Diplomats refused to spell out details of the talks, held in a five-star Geneva hotel. But comments from both sides suggested they were focused on wording of the final agreement.
The goal is to hammer out an agreement to freeze Iran's nuclear program for six months while offering the Iranians limited relief from crippling economic sanctions. If the interim deal holds, the parties would negotiate final-stage agreements to ensure Iran does not build nuclear weapons.
Only then would the most crippling sanctions on Iranian oil sales and financial transactions be rolled back.
Despite the high-powered diplomatic participation, it was unclear whether the current round, which began Wednesday, would produce any first-step deal.
The Iranians, mindful of opposition to any restrictions among hard-liners back home, have insisted on retaining the right to produce nuclear fuel by enriching uranium, saying they need it to produce electricity and for scientific research.
They also are holding out for maximum relief from sanctions hurting their economy, while the United States and its allies want to relax sanctions in small, incremental steps.
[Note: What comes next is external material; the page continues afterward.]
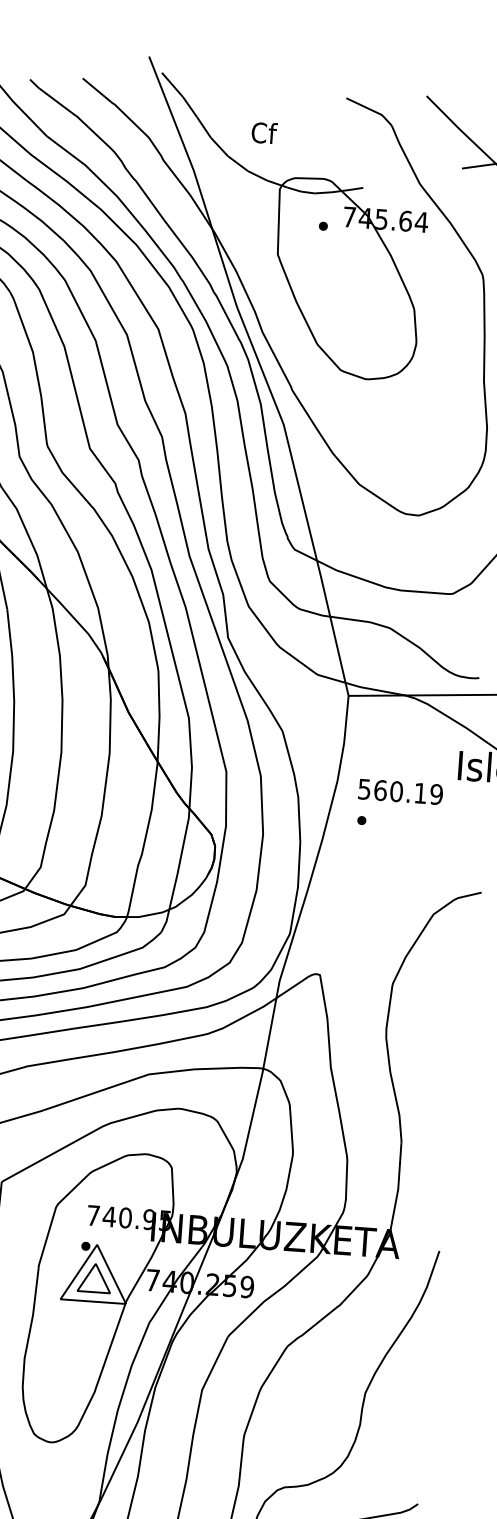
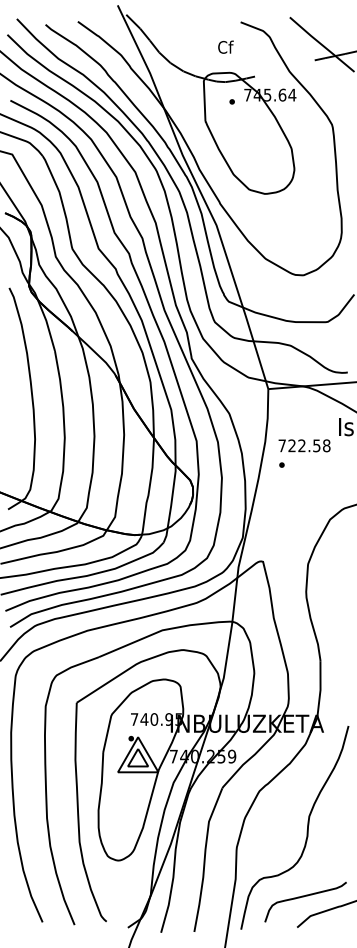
text: (263, 131) -> (225, 46), moved
text: (400, 791) -> (304, 445), 560.19 -> 722.58

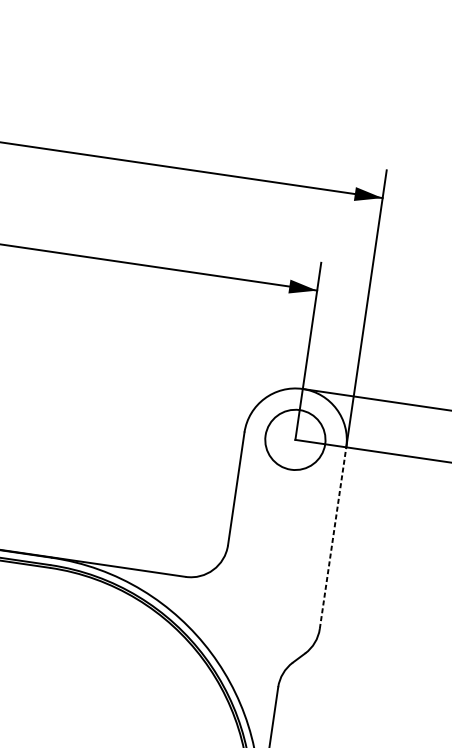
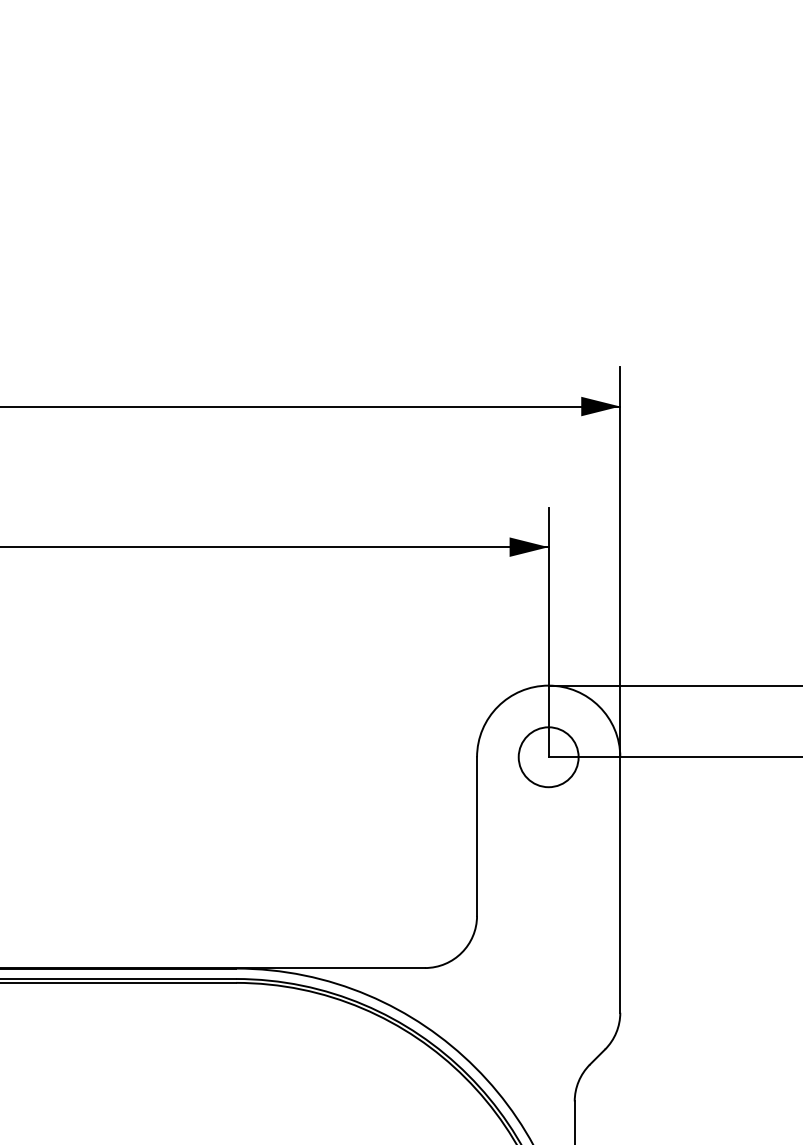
circle: (295, 440) -> (548, 757), size x0.71
line: (333, 538) -> (620, 885), dashed -> solid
Talks on Saturday appear to have included ways Iran could retain some level of enrichment, albeit at a level far below what's need for weapons. Other roadblocks were believed to include the level of sanctions relief and the future of a plutonium reactor under construction at Arak that the six want closed. Plutonium can also be used to make weapons.
It was also unclear whether the negotiations would continue Sunday. Kerry's spokeswoman, Jen Psaki, said he still planned to travel to London on Sunday for meetings on other Middle East issues.